Final intuition to metric selection

  1. Use precision and recall to focus on small positive class — When the positive class is smaller and the ability to detect correctly positive samples is our main focus (correct detection of negatives examples is less important to the problem) we should use precision and recall.
  2. Use ROC when both classes detection is equally important — When we want to give equal weight to both classes prediction ability we should look at the ROC curve.

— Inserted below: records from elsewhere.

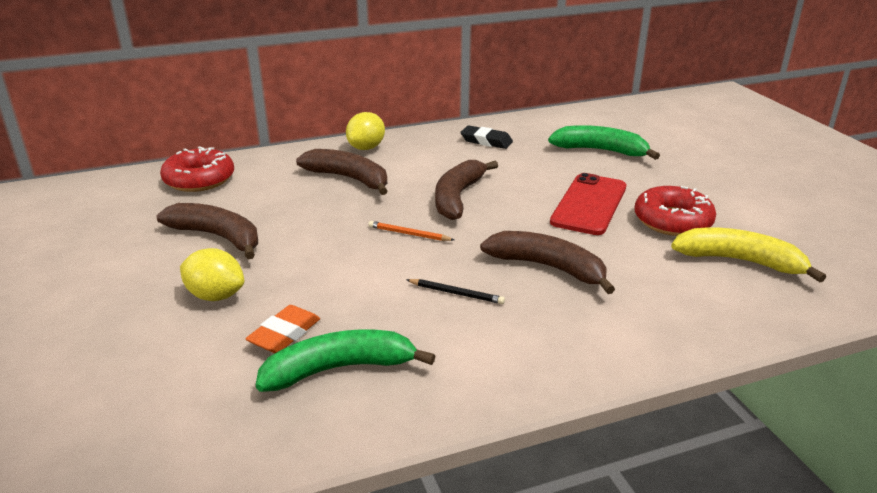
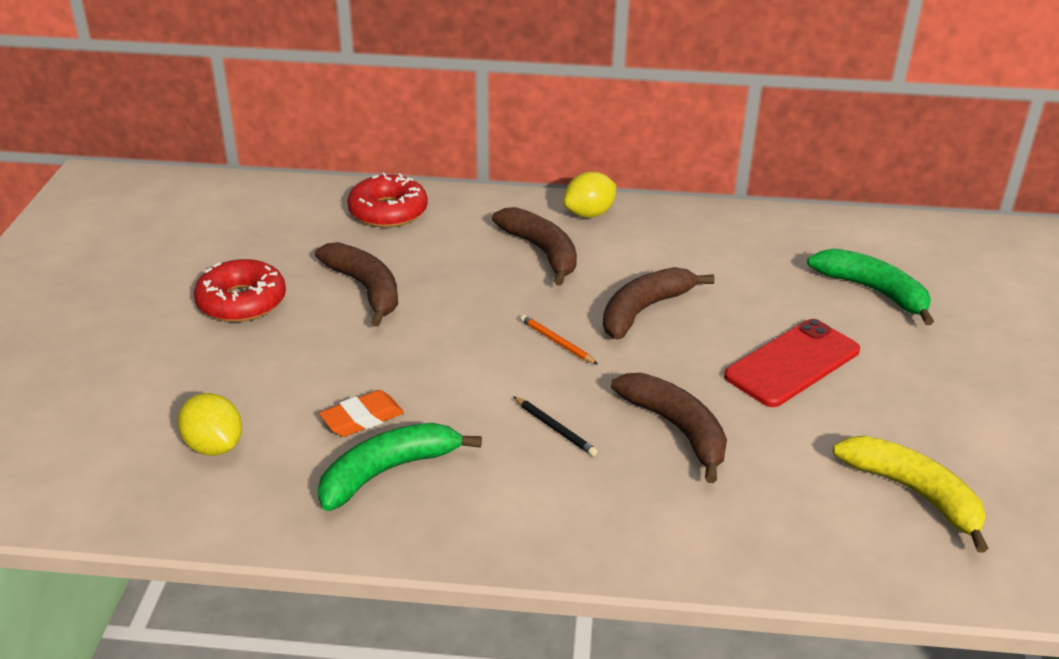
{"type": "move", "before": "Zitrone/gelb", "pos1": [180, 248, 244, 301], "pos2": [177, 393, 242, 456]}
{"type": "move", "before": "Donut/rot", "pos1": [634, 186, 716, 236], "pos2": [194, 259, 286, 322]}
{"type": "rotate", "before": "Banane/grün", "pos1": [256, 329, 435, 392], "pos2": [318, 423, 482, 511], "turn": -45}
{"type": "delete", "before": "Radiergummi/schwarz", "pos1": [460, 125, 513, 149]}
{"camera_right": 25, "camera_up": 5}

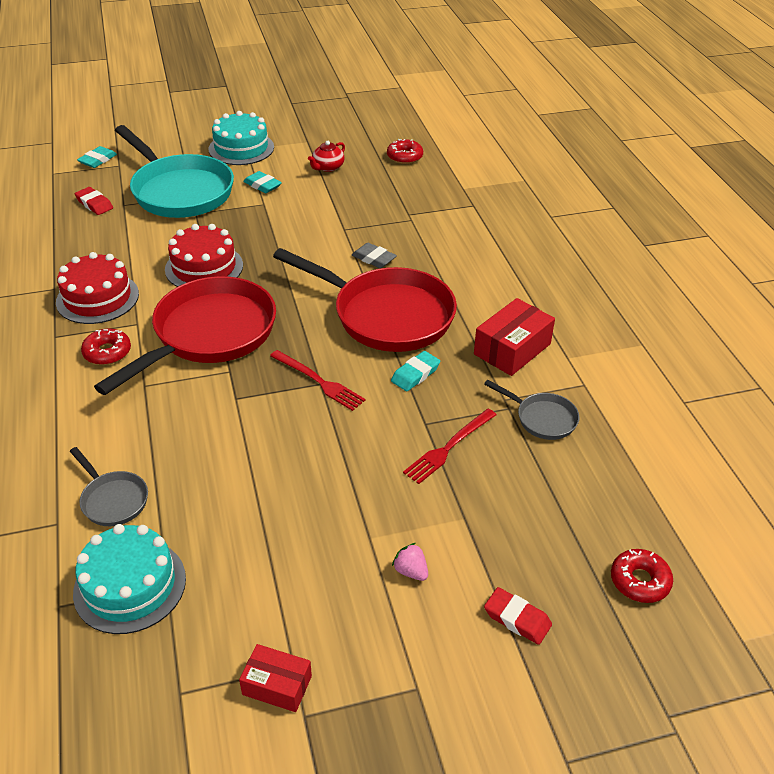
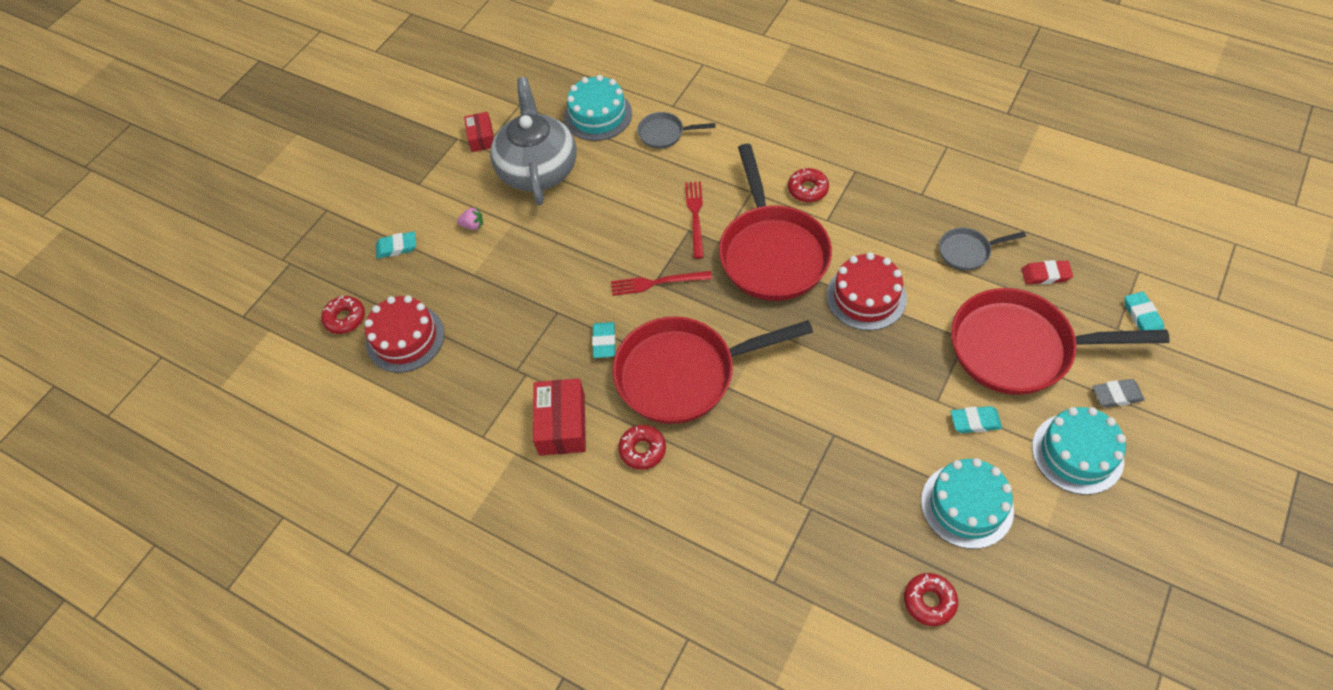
{"type": "move", "before": "Kuchen/rot", "pos1": [56, 252, 139, 324], "pos2": [364, 295, 445, 373]}
{"type": "recolor", "before": "Radiergummi/rot", "after": "Radiergummi/türkis", "pos1": [484, 587, 552, 645], "pos2": [376, 231, 416, 259]}
{"type": "rotate", "before": "Schachtel/rot", "pos1": [239, 644, 312, 712], "pos2": [464, 112, 494, 152], "turn": -75}
{"type": "insert", "after": "Teekanne/grau", "pos2": [490, 77, 577, 205]}
{"type": "insert", "after": "Donut/rot", "pos2": [618, 425, 666, 470]}
{"type": "move", "before": "Gabel/rot", "pos1": [403, 409, 496, 484], "pos2": [685, 181, 704, 259]}
{"type": "replace", "before": "Teekanne/rot", "after": "Kuchen/türkis", "pos1": [308, 141, 345, 172], "pos2": [921, 458, 1014, 549]}
{"type": "move", "before": "Pfanne/grau", "pos1": [484, 380, 580, 440], "pos2": [939, 228, 1026, 271]}
{"type": "recolor", "before": "Pfanne/türkis", "after": "Pfanne/rot", "pos1": [115, 125, 234, 218], "pos2": [951, 288, 1170, 395]}
{"type": "move", "before": "Radiergummi/grau", "pos1": [352, 243, 397, 268], "pos2": [1092, 379, 1145, 408]}
{"camera_right": 140, "camera_up": 15}

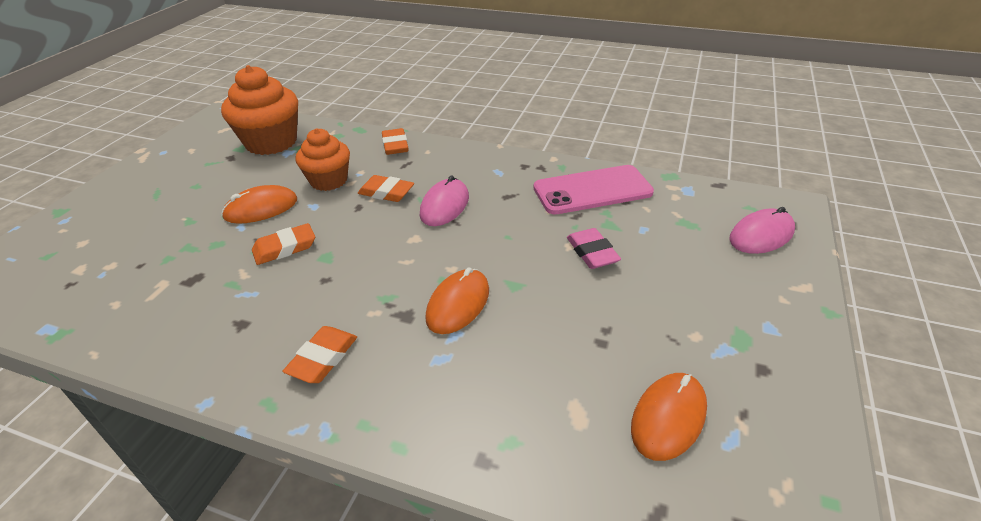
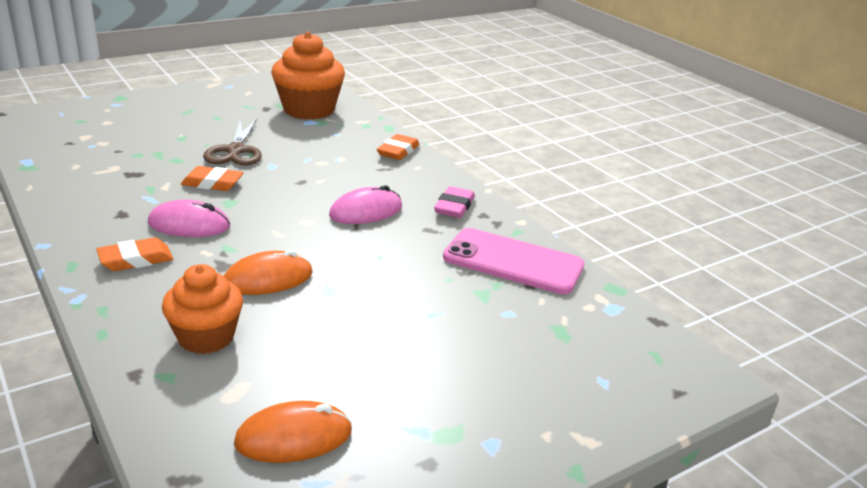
{"type": "move", "before": "Computermaus/rosa", "pos1": [730, 207, 795, 254], "pos2": [148, 199, 230, 237]}
{"type": "move", "before": "Muffin/orange", "pos1": [295, 128, 350, 191], "pos2": [162, 264, 243, 354]}
{"type": "replace", "before": "Computermaus/orange", "after": "Schere/braun", "pos1": [221, 185, 297, 224], "pos2": [203, 119, 262, 165]}
{"type": "move", "before": "Radiergummi/rosa", "pos1": [567, 228, 621, 269], "pos2": [434, 186, 475, 218]}
{"type": "delete", "before": "Radiergummi/orange", "pos1": [358, 175, 414, 202]}
{"camera_right": 35, "camera_up": -10}

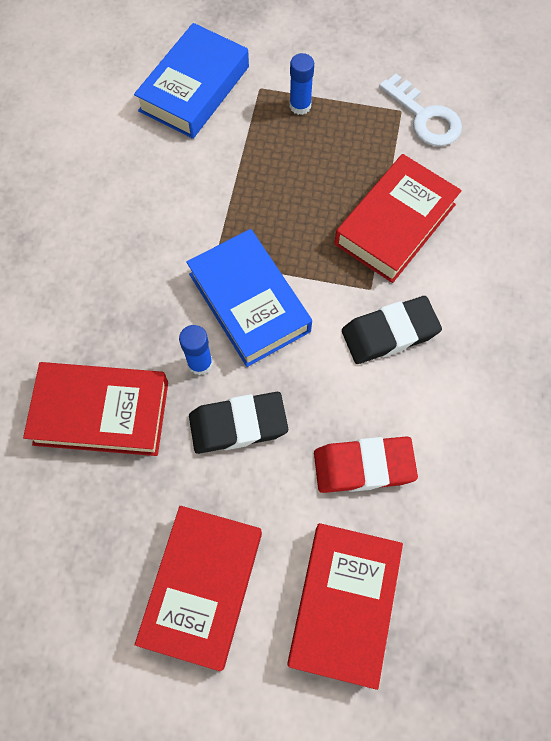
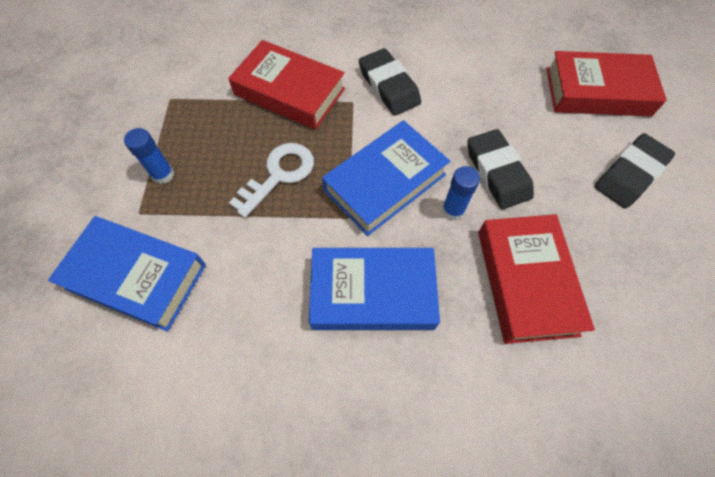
{"type": "move", "before": "Schlüssel/weiß", "pos1": [379, 74, 462, 146], "pos2": [229, 143, 314, 218]}
{"type": "insert", "after": "Buch/blau", "pos2": [309, 248, 440, 330]}
{"type": "replace", "before": "Buch/rot", "after": "Radiergummi/schwarz", "pos1": [135, 506, 262, 671], "pos2": [595, 133, 675, 208]}
{"type": "delete", "before": "Radiergummi/rot", "pos1": [314, 437, 418, 493]}
{"camera_right": -100, "camera_up": -5}

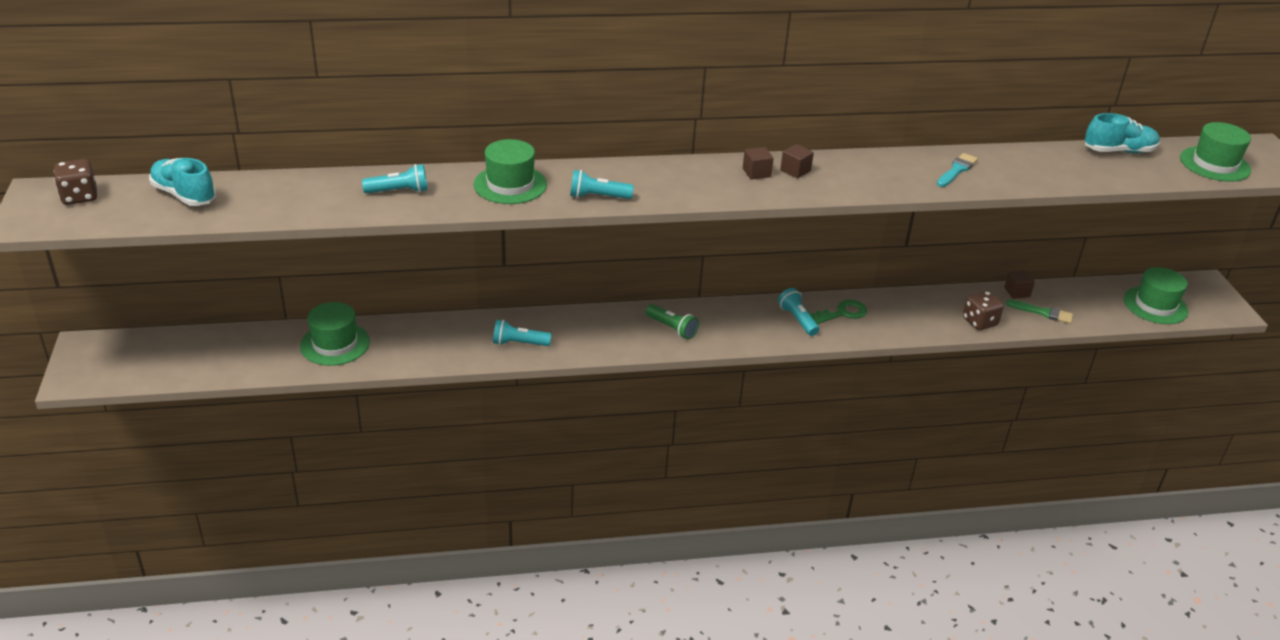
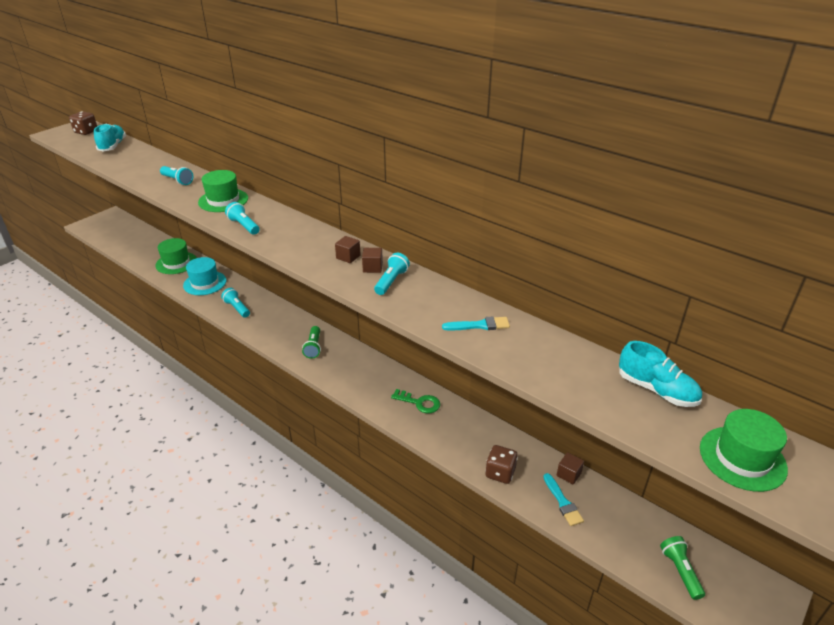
{"type": "insert", "after": "Hut/türkis", "pos2": [183, 257, 227, 295]}
{"type": "move", "before": "Taschenlampe/türkis", "pos1": [778, 288, 819, 336], "pos2": [374, 253, 410, 295]}
{"type": "recolor", "before": "Pinsel/grün", "after": "Pinsel/türkis", "pos1": [1006, 300, 1073, 324], "pos2": [543, 473, 584, 526]}
{"type": "replace", "before": "Hut/grün", "after": "Taschenlampe/grün", "pos1": [1124, 267, 1188, 324], "pos2": [660, 536, 705, 600]}
{"camera_right": 50, "camera_up": 0}

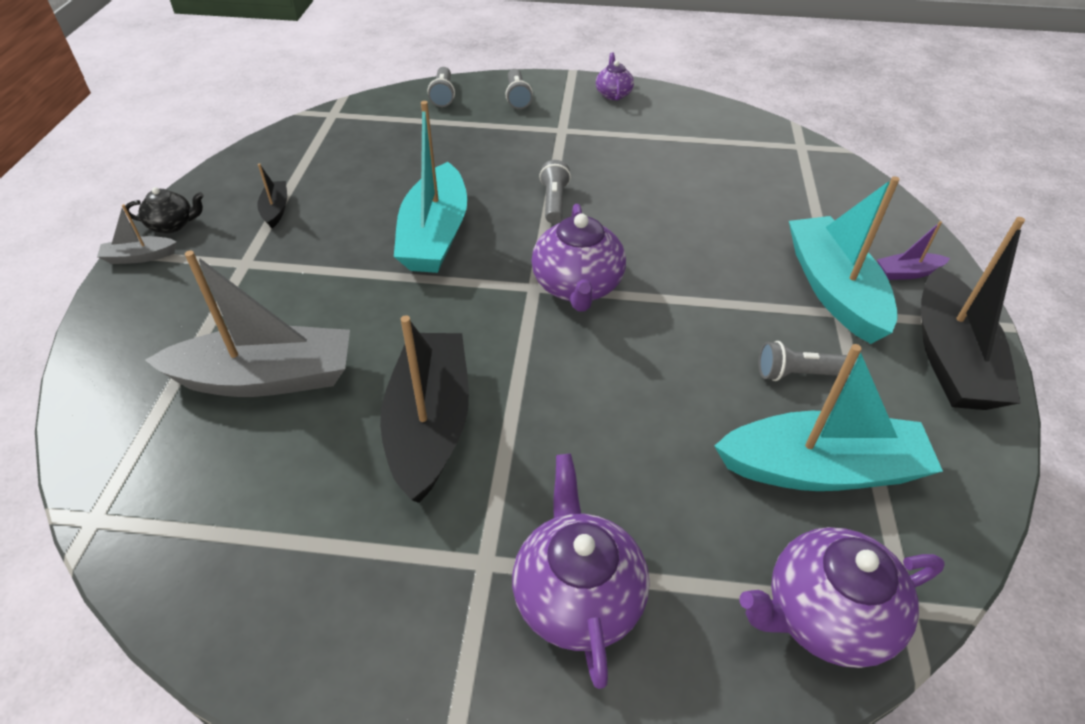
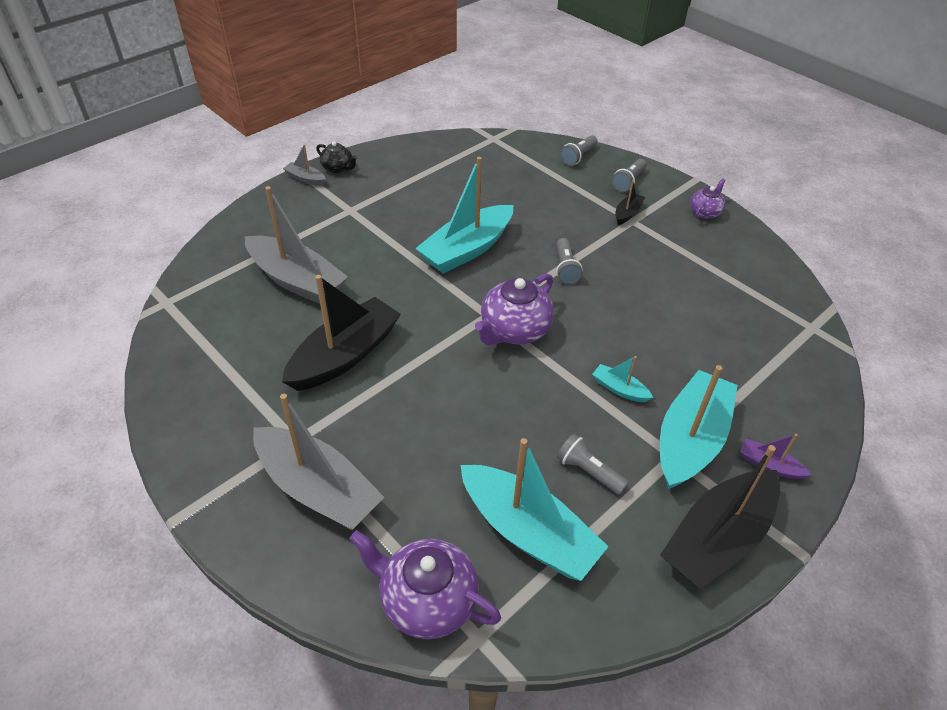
{"type": "replace", "before": "Teekanne/lila", "after": "Boot/grau", "pos1": [512, 454, 650, 689], "pos2": [253, 394, 384, 530]}
{"type": "rotate", "before": "Taschenlampe/grau", "pos1": [539, 160, 571, 224], "pos2": [556, 238, 582, 284], "turn": 135}
{"type": "insert", "after": "Boot/türkis", "pos2": [592, 356, 653, 402]}
{"type": "move", "before": "Boot/schwarz", "pos1": [257, 163, 287, 228], "pos2": [615, 180, 645, 225]}
{"camera_right": 40, "camera_up": 0}

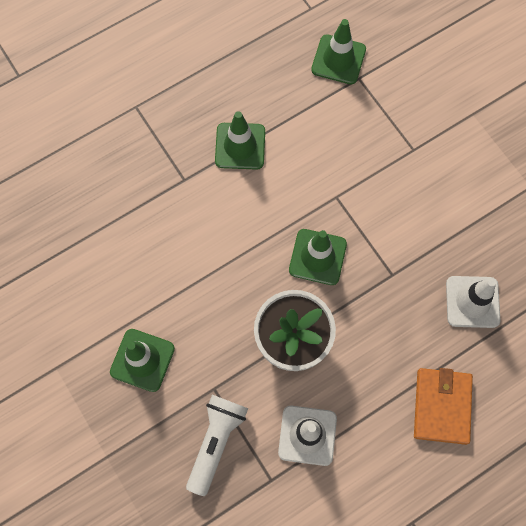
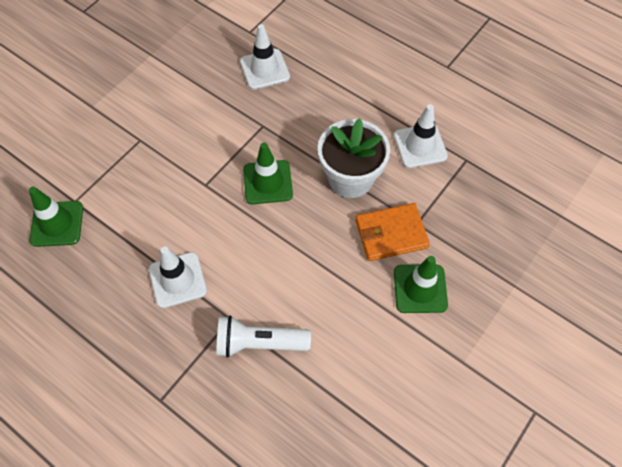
{"type": "recolor", "before": "Leitkegel/grün", "after": "Leitkegel/weiß", "pos1": [215, 111, 265, 170], "pos2": [149, 246, 207, 308]}
{"type": "move", "before": "Taschenlampe/weiß", "pos1": [186, 395, 248, 496], "pos2": [216, 316, 311, 358]}
{"type": "move", "before": "Geldbörse/orange", "pos1": [414, 368, 473, 445], "pos2": [355, 203, 430, 261]}
{"camera_right": -110, "camera_up": -10}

  3. Use ROC when the positives are the majority or switch the labels and use precision and recall — When the positive class is larger we should probably use the ROC metrics because the precision and recall would reflect mostly the ability of prediction of the positive class and not the negative class which will naturally be harder to detect due to the smaller number of samples. If the negative class (the minority in this case) is more important, we can switch the labels and use precision and recall (As we saw in the examples above — switching the labels can change everything).